How Apollo works

OPERATING PRINCIPLE #1 (OP1)

One person, one outcome

We believe that focus and clarity are important enablers of high-velocity execution. OP1 ensures that there is always one DRI (Directly Responsible Individual) for every project.

The DRI takes full responsibility and accountability to drive the initiative to success. Our teams then mobilise to build support around the DRI.

OP1 enables us to bring a ruthless level of focus and discipline to every project that we get behind. It also enables teammates to take on real responsibility with real accountability.

Developing orgs as social institutions

In the years ahead, some of the most talented leaders within our business will be cultivated through our own ranks. Our goal is to build our organisations as social institutions that constantly invest in developing talent in-house.

We believe that developing talent in-house requires a set of systematic processes that enable teammates to grow with the business. From onboarding and goal-setting to MORs and performance reviews, our goal is to cultivate leaders in-house.

Onboarding

We believe that the starting point of a new teammate’s experience with us sets the foundation for their personal development. We plan to be highly selective in recruitment and then to over-invest in teammates at the time of their joining.

Goal-Setting

Through rigorous management training programs and internal processes, we ensure that managers are setting and documenting clear expectations.

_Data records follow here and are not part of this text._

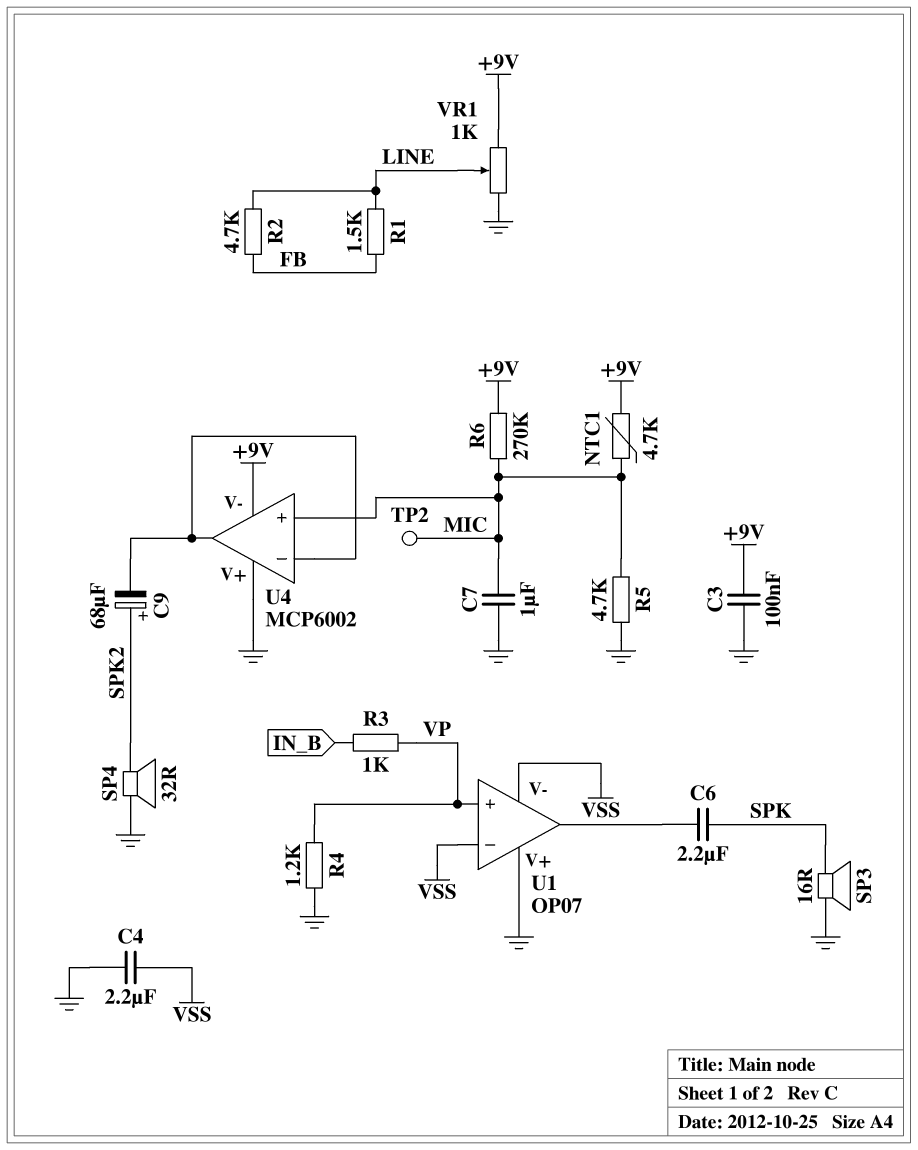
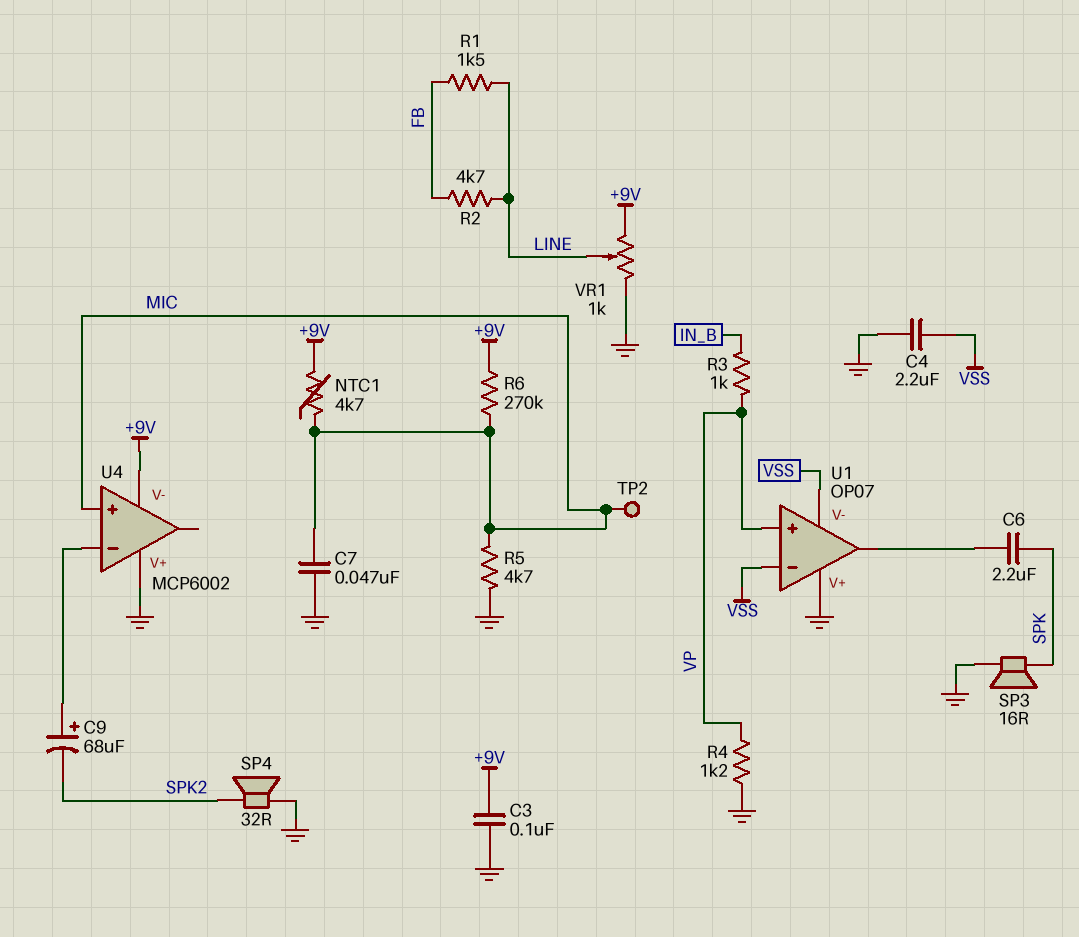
C7: 1uF (GND, MIC) -> 47nF (GND, MIC)
C9: 68uF (plus SPK2, minus U4/in-) -> 68uF (plus U4/in-, minus SPK2)
U4 pin out: U4/in- -> none

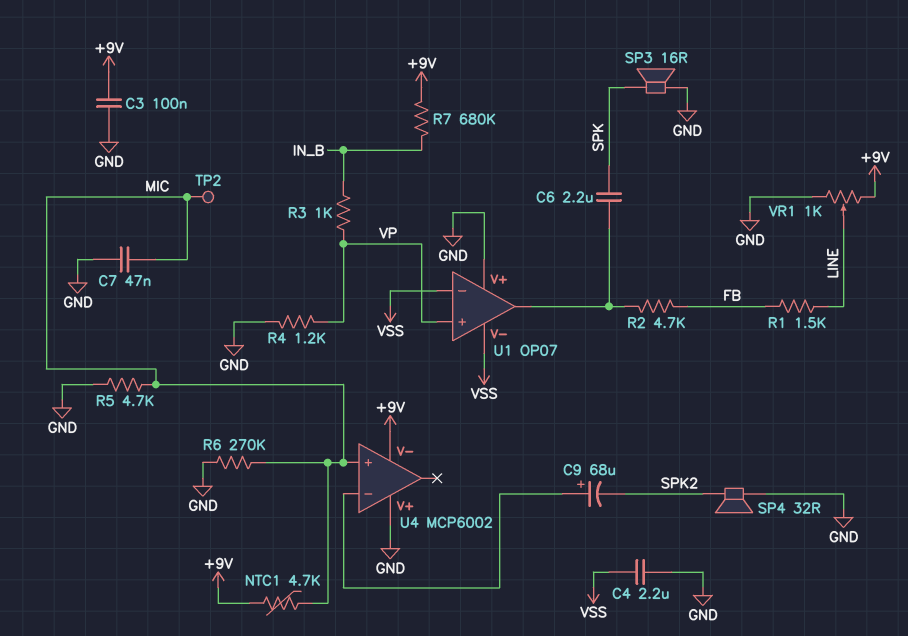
R2: 4.7k (FB, LINE) -> 4.7k (FB, U1/out)
R6: 270k (+9V, MIC) -> 270k (GND, MIC)
R7: none -> 680k (+9V, IN_B)

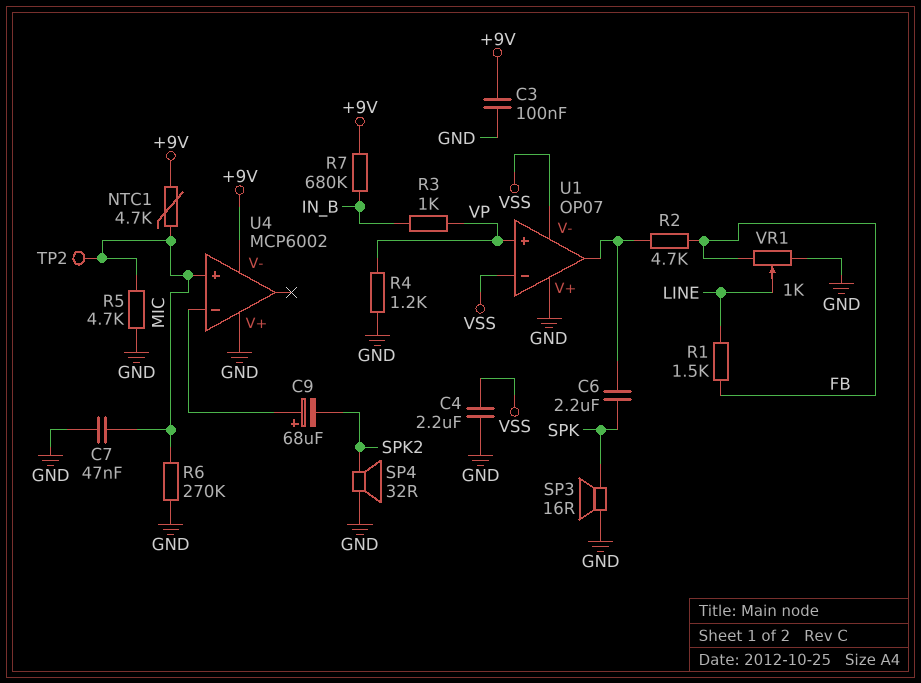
VR1: 1k (+9V, GND, wiper LINE) -> 1k (FB, GND, wiper LINE)

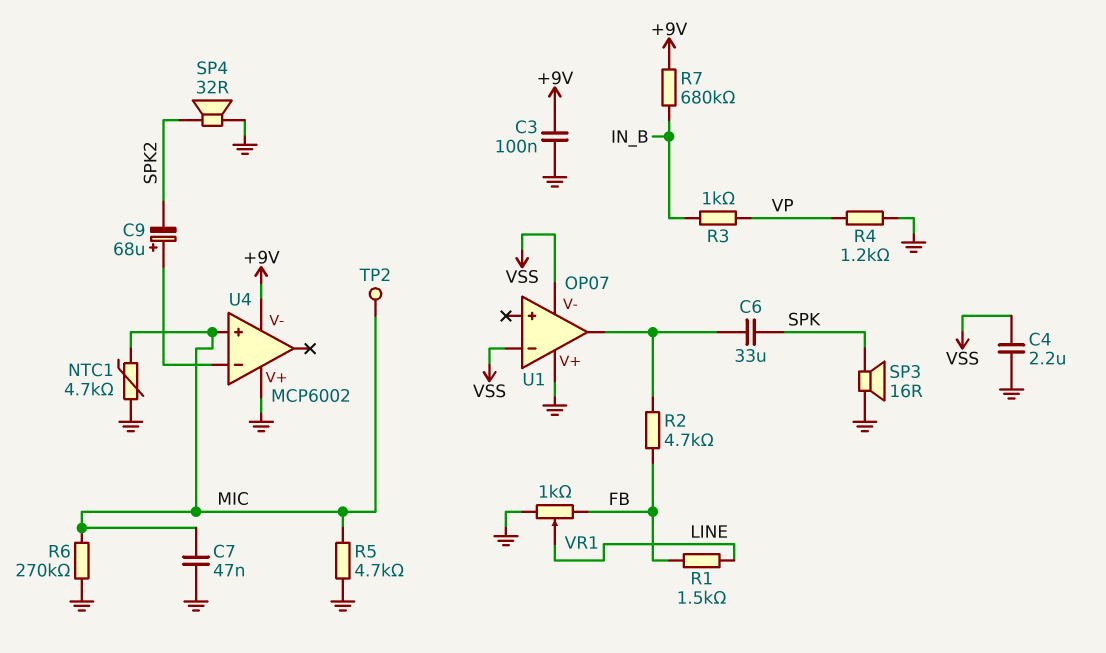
C6: 2.2uF (SPK, U1/out) -> 33uF (SPK, U1/out)
NTC1: 4.7k (+9V, MIC) -> 4.7k (GND, MIC)
U1 pin in+: VP -> none

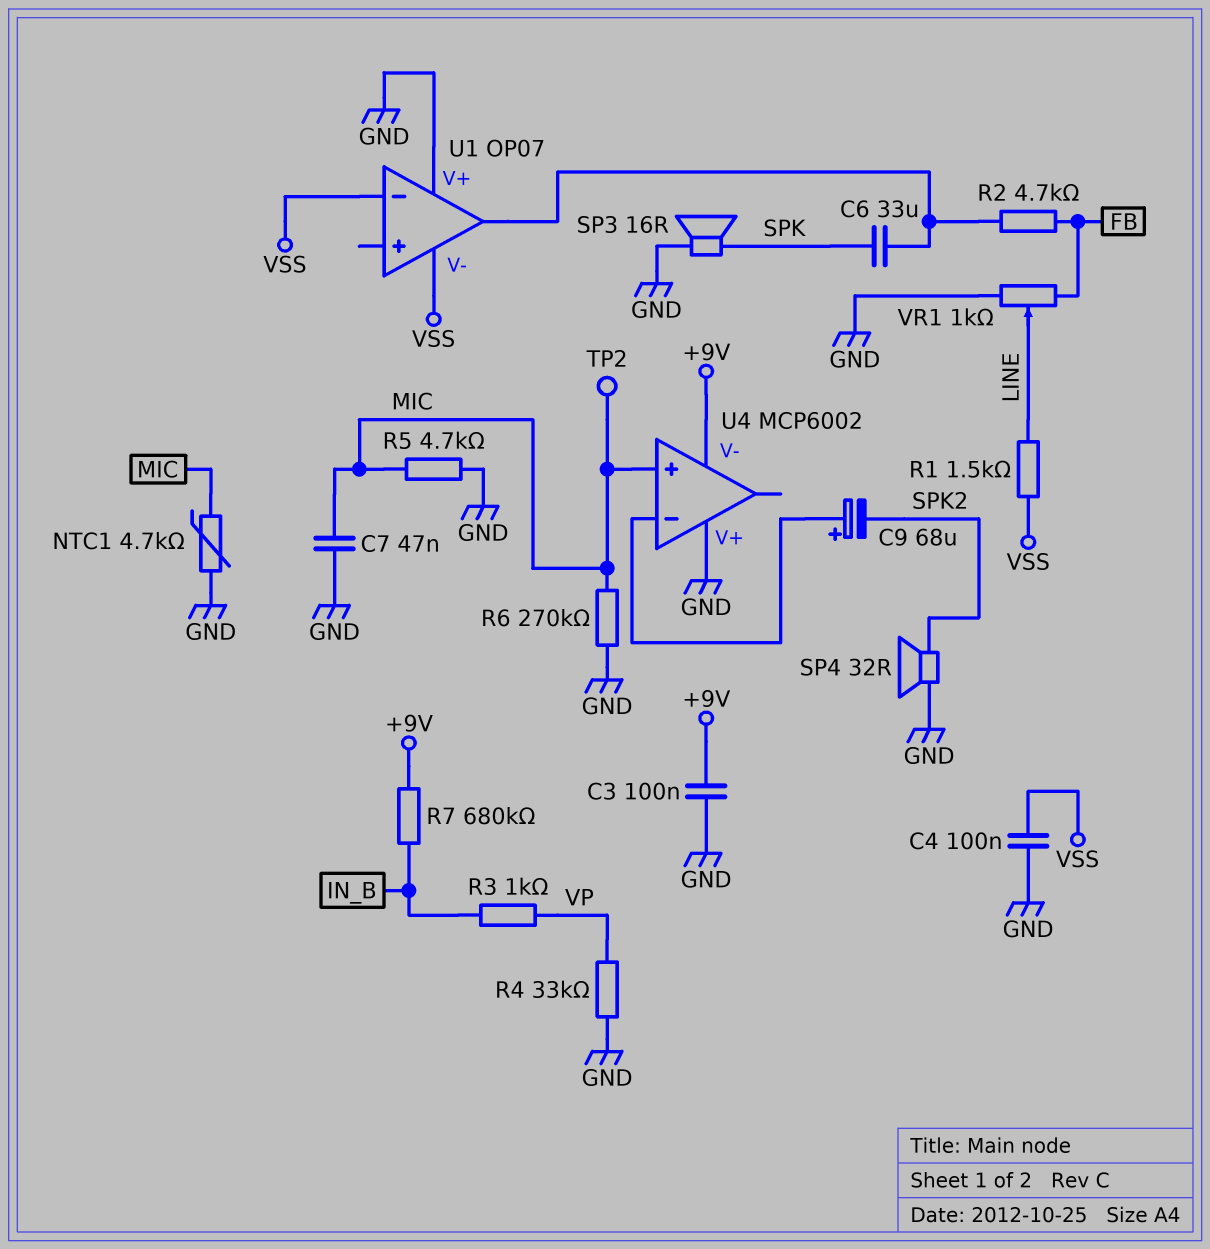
C4: 2.2uF (GND, VSS) -> 100nF (GND, VSS)
R1: 1.5k (FB, LINE) -> 1.5k (LINE, VSS)
R4: 1.2k (GND, VP) -> 33k (GND, VP)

We believe that clear expectation-setting drives results.

Monthly Operating Reviews (MORS)

On a monthly cadence, many of our teammates participate in and drive MORs with our C-Level team. By design, as discussion forums, MORs create a learning forum and help build bridges across various levels of the organisation.

Performance Reviews

At the end of every quarter, detailed performance reviews need to read as “growth pathways” for teammates on the receiving end. Performance reviews are designed to identify superpowers and encourage teammates to double down on their strengths.

Over-invest on the front end to achieve execution velocity

At Apollo, we believe that speed of execution is often one of the biggest determinants of success. By moving quickly, we believe that the best companies are able to manufacture their own luck.

In order to manufacture speed, we believe that teams need to over-invest on the front end of processes. By spending a lot of time on getting the direction right, teams can move much faster than would otherwise be possible.

Use capital efficiency as a measuring yardstick

In building processes, products and organisational infrastructure, we need to be relentless in finding capital efficient ways of doing things.

Internally, we measure capital efficiency by dividing our annualised EBITDA with the total capital invested. We believe that a ratio of 20:1 of annualised EBITDA over capital invested is impressive.

With capital efficiency as a measuring yardstick for our company-level performance, we find that teams tend to think and execute in fundamentally different ways.

Macro optimists, micro pessimists

At the macro level, we are optimists. If we follow the right process, listen to our customers, and ship rapid iterations of our product, we view success as the logical outcome. We believe that getting the inputs right will get us to the desired outcomes.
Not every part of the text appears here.